Wailua Falls is perhaps one of the more scenic waterfalls to be seen on the Hana Highway.

It was a satisfyingly tall (approximately 95ft) roadside waterfall, and we had a fun time taking long exposure photographs with a tripod while draping tropical foliage surrounded it. And apparently we weren't the only ones who thought this way as we witnessed traffic jams on a couple of our visits here. Indeed, we thought this was one of those waterfalls where you were practically guaranteed to stop for it (especially if you hadn't seen it before) - even if you suffered from waterfall fatigue by this far into the drive to the Oheo Gulch (further south of Hana).

Like most waterfalls in Hawaii, rain feeds it so its flow is highly dependent on how much time has passed since the last episode of significant rain. I can totally envision this waterfall having disappointingly low flow towards the late Summer. We witnessed how quickly the falls can diminish that time of year just two days after heavy rains had revived it.

Though the best view of Wailua Falls is from the bridge neighboring the elongated pullouts turned car park, the short path on the Hana side of the bridge got us closer to the falls. Strangely, given its name, Wailua Falls is on Honolewa Stream rather than the Wailua Stream (one drainage further east). I'm not sure if the Topo maps were incorrect (wouldn't be the first time) or if the falls was misnamed and it stuck.

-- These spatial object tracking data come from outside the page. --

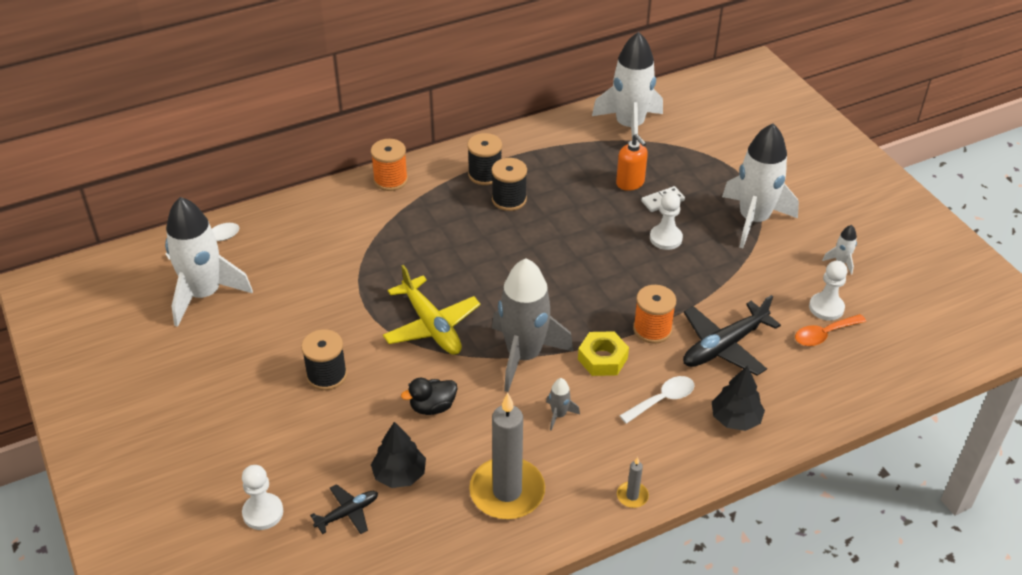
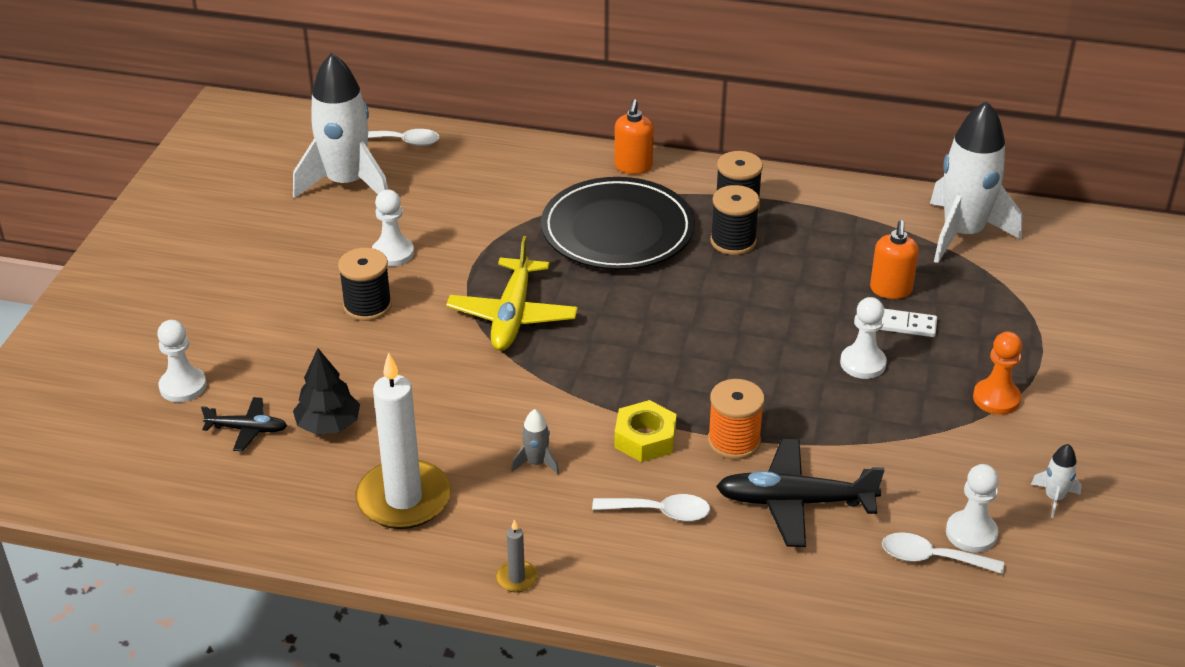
camera: 40 degrees right, 5 degrees down
(299, 327) = (393, 253): none -> white pawn
(390, 180) = (633, 166): orange spool -> orange soap dispenser
(430, 230) = (617, 230): none -> black plate
(432, 407) = (426, 386): black duck -> none
(507, 491) = (404, 499): grey candle -> white candle
(524, 355) = (568, 391): grey rocket -> none
(735, 418) = (717, 576): black tree -> none
(753, 220) = (996, 398): white rocket -> orange pawn
(824, 335) = (931, 558): orange spoon -> white spoon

For another waterfall surprise, walk uphill on the ascending road from the car park for 0.2 miles (going away from Hana). Once you're at a high enough vantage point, look back behind you. That waterfall you'll see high up in the gulch above Wailua Falls is Waihiumalu Falls. We didn't have a telephoto lens when we last visited this area, but we certainly wish we had in order to photograph it. Alternatively, this waterfall is fairly easy to spot if you take the Hana Highway (now Hwy 31) back the other way towards Hana after coming back from 'Ohe'o Gulch (a choice that wasn't ours in 2007 when the connecting road to Pi'ilani Highway was closed due to damage from the October 2006 earthquake).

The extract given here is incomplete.